Sunday, March 22, 2020

Cuban-inspired Great American Turkey Fritas: Burger Bash 2020 Contest Winner

Can’t stand it when you click on a link for a recipe then must wade through someone’s life story before you get to the goods, so here’s the recipe first, then the story:

Cuban-inspired Great American Turkey Fritas

Ingredients (See Note)
Great American Turkey Smoky & Sweet Chili Turkey Breast Strips 
Half slice of white or Italian bread or approx 1/4 cup plain breadcrumbs
Potato Sticks
Sliced Avocado

Smoked paprika

Pulse 2-3 small garlic cloves and approx. ¼ cup of onion in food processor until soft and combined. Add turkey strips and liquid from package and pulse again to grind (but not liquify) turkey. Scrape from food processor and put in mixing bowl. Add a slice of bread to food processor, pulse and add to mixing bowl (or add a half a cup of plain breadcrumbs. Crack an egg and blend mixture, then make four equal-size balls. Let rest for 20 minutes.

Heat a heavy frying pan and add just enough olive oil to cover. When oil shimmers, add each ball, fry for a minute, then flip and press into a patty with spatula. Fry until desired doneness then serve on brioche, dust with smoked paprika topped with potato sticks accompanied by avocado slice and (optional) roasted pimento garnish.

This was my contest entry for a competition sponsored by The Great American Turkey Company, for “an original, Latin-inspired food recipe using one of Sponsor’s six provided turkey products ("Food Recipe") and up to, but no more than, five (5) additional ingredients of contestant’s choosing (this excludes cooking oil, seasonings and spices).” Each of the top four recipe creators would win a ticket to an event at the South Beach Wine and Food Festival (SOBEWFF) Lucky me! I won a ticket to Burger Bash

I'm impressed with the products they sent and the company's approach. You can read more about them here.
Me and Great American Turkey Company co-founder and President George Faison

Wednesday, March 18, 2020

Pastrami from Corned Beef?

Not exactly. Purists can leave now but I managed to make a pretty tasty simulation using a point-cut corned beef.

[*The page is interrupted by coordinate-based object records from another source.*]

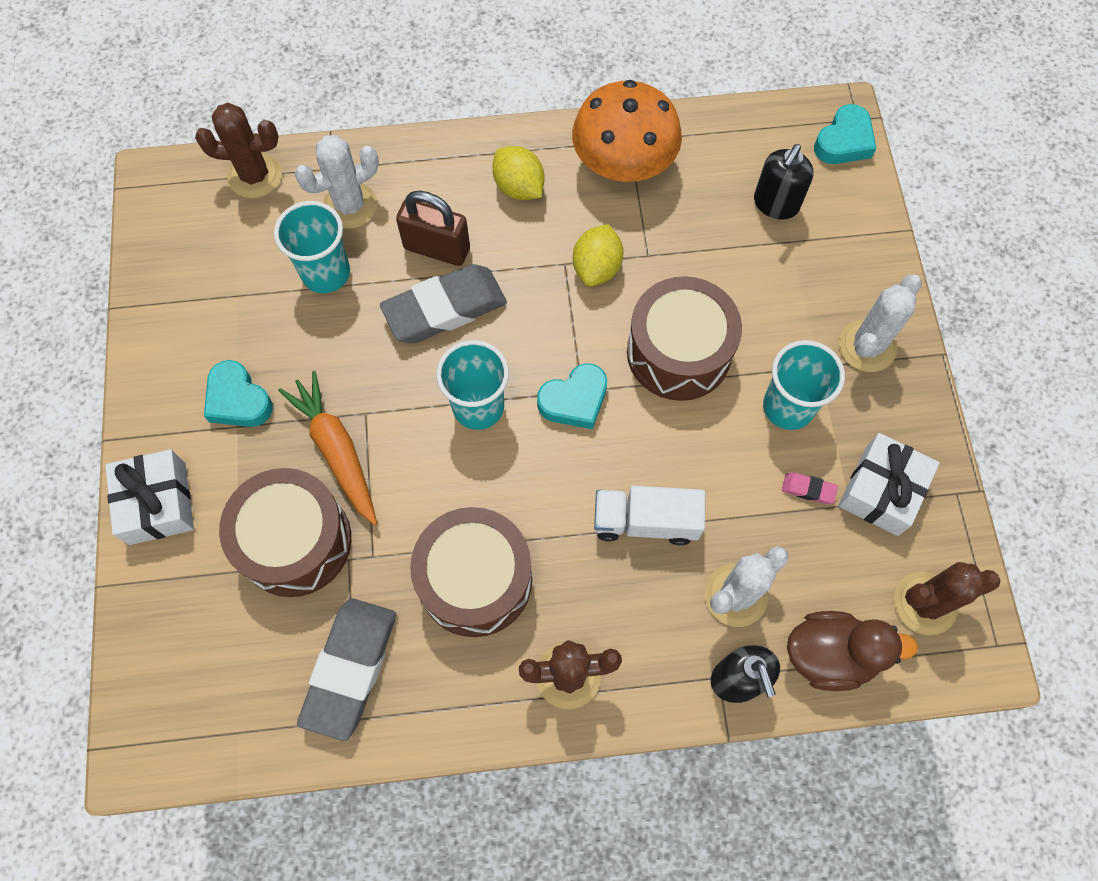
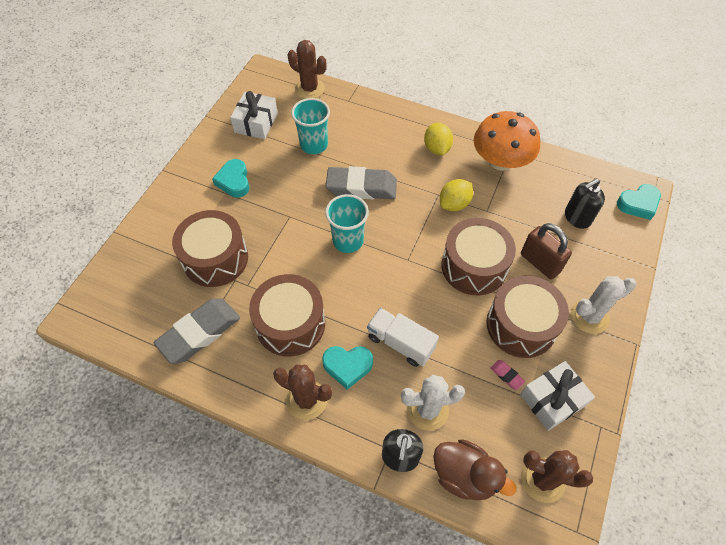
camera: 30 degrees right, 10 degrees down
(157, 503) = (166, 209): white gift -> white gift (256, 123)
(336, 450) = (264, 227): orange carrot -> none
(350, 206) = (346, 121): white cactus -> none
(437, 248) = (376, 158): brown padlock -> brown padlock (540, 263)
(574, 400) = (400, 262): turquoise heart -> turquoise heart (347, 366)
(788, 407) = (521, 325): turquoise cup -> brown drum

I used this recipe posted below (video link here) as my guide with several modifications:
  • First of all, I had a tiny 2-lb brisket, so I probably should've halved the proportions but I didn't. I also added the contents of the little packet that came with the brisket, which was mostly coriander seeds, plus a pinch of allspice because that adds a nice rounded note.
  • The recipe calls for triple-wrapping the seasoned brisket but I have trust issues, so I quadruple-wrapped it in heavy-duty foil.
  • The recipe said to bake it for six hours at 225° but I did it for 250° for four and a half hours.
  • Recipe said let it cool overnight but I was busy so it sat in the fridge for two days. 
  • Recipe said take it out, sprinkle leftover rub, then broil, then slice. Nope. I sliced it cold, then sprinkled and broiled. I didn't reheat it with water, either, since it was already pretty moist. The result is pictured above.
Taste was good; definite pastrami notes and the texture was excellent, probably because the source, a point-cut from Aldi, was quite good; well-trimmed and not too salty. (I'd made it as a straight-up corned beef in my pressure cooker a couple of weeks earlier.)

So what would I do differently next time?

Might dry it a bit more before cooking. I realize these things are pumped with liquids but it seemed a bit wet. Also, maybe wrap and cook on low in my slow cooker instead of the oven for economy's sake. I'd also reduce the pepper and use some liquid smoke and more smoked paprika because it just wasn't very smokey.

But overall, I was quite pleased with the result and will press forward in the name of science — and pastrami!